Add access permission management API

Backend: - Add AccessPermission schemas (Create, Update, Response) - Add ProjectWithAccessResponse schema - Add permission endpoints: - GET /project/{name}/permissions - list permissions (admin only) - POST /project/{name}/permissions - grant access (admin only) - PUT /project/{name}/permissions/{username} - update access - DELETE /project/{name}/permissions/{username} - revoke access - GET /project/{name}/my-access - get current user's access level Frontend: - Add AccessLevel, AccessPermission types - Add API functions for access management: - getMyProjectAccess() - listProjectPermissions() - grantProjectAccess() - updateProjectAccess() - revokeProjectAccess()

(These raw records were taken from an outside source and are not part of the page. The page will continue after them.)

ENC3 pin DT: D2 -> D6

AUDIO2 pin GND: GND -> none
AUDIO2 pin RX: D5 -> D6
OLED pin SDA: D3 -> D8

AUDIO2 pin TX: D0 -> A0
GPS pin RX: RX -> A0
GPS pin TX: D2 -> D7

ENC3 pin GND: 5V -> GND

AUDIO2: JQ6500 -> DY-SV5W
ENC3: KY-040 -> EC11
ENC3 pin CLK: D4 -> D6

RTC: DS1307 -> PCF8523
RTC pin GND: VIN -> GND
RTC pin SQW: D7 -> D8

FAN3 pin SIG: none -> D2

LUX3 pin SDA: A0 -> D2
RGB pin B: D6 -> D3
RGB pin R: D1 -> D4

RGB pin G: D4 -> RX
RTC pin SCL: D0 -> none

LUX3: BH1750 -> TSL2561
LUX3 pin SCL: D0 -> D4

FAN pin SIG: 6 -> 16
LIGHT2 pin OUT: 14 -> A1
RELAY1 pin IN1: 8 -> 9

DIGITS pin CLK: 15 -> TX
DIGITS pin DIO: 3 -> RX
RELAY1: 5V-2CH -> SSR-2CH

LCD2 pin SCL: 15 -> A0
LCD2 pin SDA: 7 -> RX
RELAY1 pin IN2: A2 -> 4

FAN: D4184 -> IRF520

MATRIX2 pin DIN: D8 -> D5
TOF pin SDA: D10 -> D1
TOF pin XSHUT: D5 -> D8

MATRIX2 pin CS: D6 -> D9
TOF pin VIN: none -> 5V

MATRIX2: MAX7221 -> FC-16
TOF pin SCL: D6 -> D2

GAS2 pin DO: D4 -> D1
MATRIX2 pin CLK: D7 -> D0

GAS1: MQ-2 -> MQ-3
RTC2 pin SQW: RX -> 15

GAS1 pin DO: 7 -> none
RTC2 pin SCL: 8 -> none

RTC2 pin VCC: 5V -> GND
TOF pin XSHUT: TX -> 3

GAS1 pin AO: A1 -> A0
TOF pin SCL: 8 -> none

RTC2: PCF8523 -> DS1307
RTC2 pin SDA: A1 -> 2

2026-01-08 18:26:22 -06:00
parent 6aa199b80b
commit 0bef44a292
4 changed files with 300 additions and 0 deletions
--- a/backend/app/schemas.py
+++ b/backend/app/schemas.py
@@ -776,3 +776,49 @@ class APIKeyCreateResponse(BaseModel):
    created_at: datetime
    expires_at: Optional[datetime]

+
+# Access Permission schemas
+class AccessPermissionCreate(BaseModel):
+    """Grant access to a user for a project"""
+    username: str
+    level: str  # 'read', 'write', or 'admin'
+    expires_at: Optional[datetime] = None
+
+    @field_validator('level')
+    @classmethod
+    def validate_level(cls, v):
+        if v not in ('read', 'write', 'admin'):
+            raise ValueError("level must be 'read', 'write', or 'admin'")
+        return v
+
+
+class AccessPermissionUpdate(BaseModel):
+    """Update access permission"""
+    level: Optional[str] = None
+    expires_at: Optional[datetime] = None
+
+    @field_validator('level')
+    @classmethod
+    def validate_level(cls, v):
+        if v is not None and v not in ('read', 'write', 'admin'):
+            raise ValueError("level must be 'read', 'write', or 'admin'")
+        return v
+
+
+class AccessPermissionResponse(BaseModel):
+    """Access permission response"""
+    id: UUID
+    project_id: UUID
+    user_id: str
+    level: str
+    created_at: datetime
+    expires_at: Optional[datetime]
+
+    class Config:
+        from_attributes = True
+
+
+class ProjectWithAccessResponse(ProjectResponse):
+    """Project response with user's access level"""
+    user_access_level: Optional[str] = None
+